Dead Owls Flying is part memoir, part wildlife adventure and part expose’ of a dark secret. At the heart of this story is Powers’ two-decade study of North America’s largest and possibly rarest owl, the great gray. A celebrity recluse, this huge bird long ago earned such monikers as Gray Ghost of the Woods, and Phantom of the Northern Forests. The embodiment of elusiveness, its rarity only adds to this owl’s mystique – prompting its lofty status among bird watchers and wildlife enthusiasts as one of the most sought after birds in North America.

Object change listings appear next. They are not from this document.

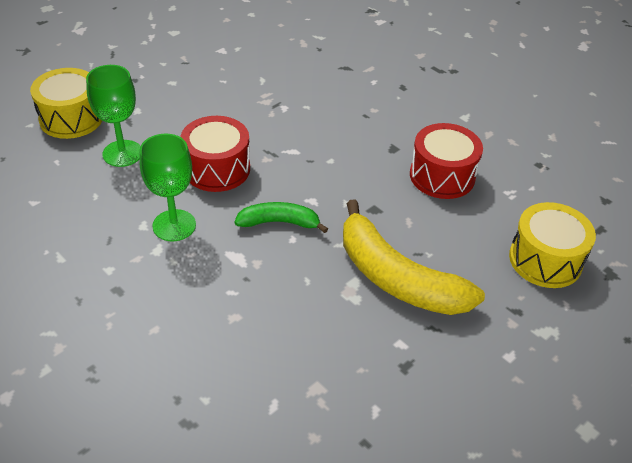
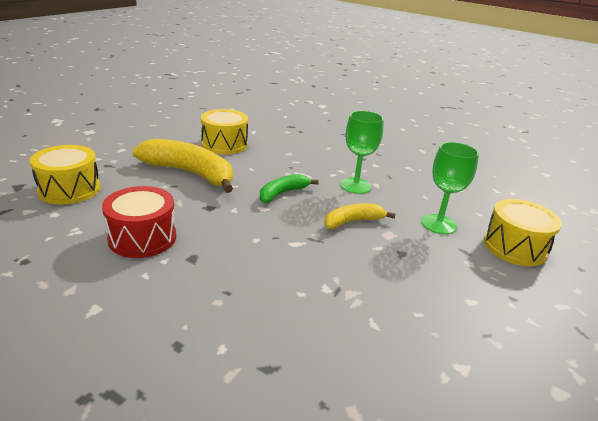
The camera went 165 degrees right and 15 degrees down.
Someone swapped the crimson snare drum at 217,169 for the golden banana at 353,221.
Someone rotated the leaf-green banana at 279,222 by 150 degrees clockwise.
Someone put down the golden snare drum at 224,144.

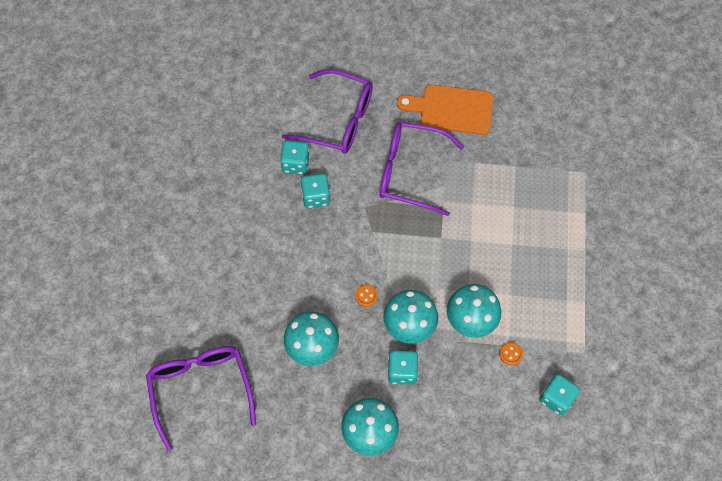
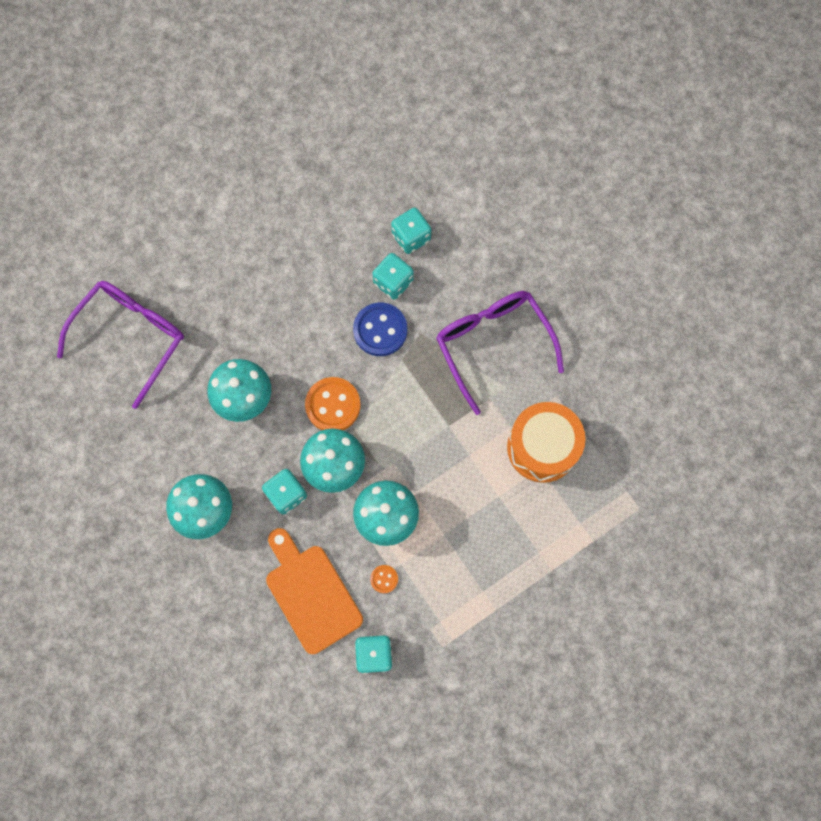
The camera went 50 degrees right and 10 degrees up.
Someone took away the violet spectacles at 338,120.
Someone carried the orange cutting board from 451,109 to 311,593.
Someone scaled the orange shirt button at 366,296 by 2.05.
Someone put down the royal blue shirt button at 380,330.
Someone put down the orange snare drum at 542,447.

Beginning in 1986 Powers and two of his students began sleuthing out the presence of this rare owl in Long Valley, near Donnelly-McCall, Idaho. Although tracking this owl is a lot like chasing ghosts, the researchers located at least 30 great grays in parts of Long valley. But the passing of time beget troubling signs of habitat degradation. To investigate these ominous trends, Powers conducted a follow-up study between 1997 and 1999. By sheer coincidence, this low profile study propitiously coincided with and benchmarked the ongoing toll of the valley’s extreme make over – measuring the collateral damage to both valley habitat and its celebrity owls.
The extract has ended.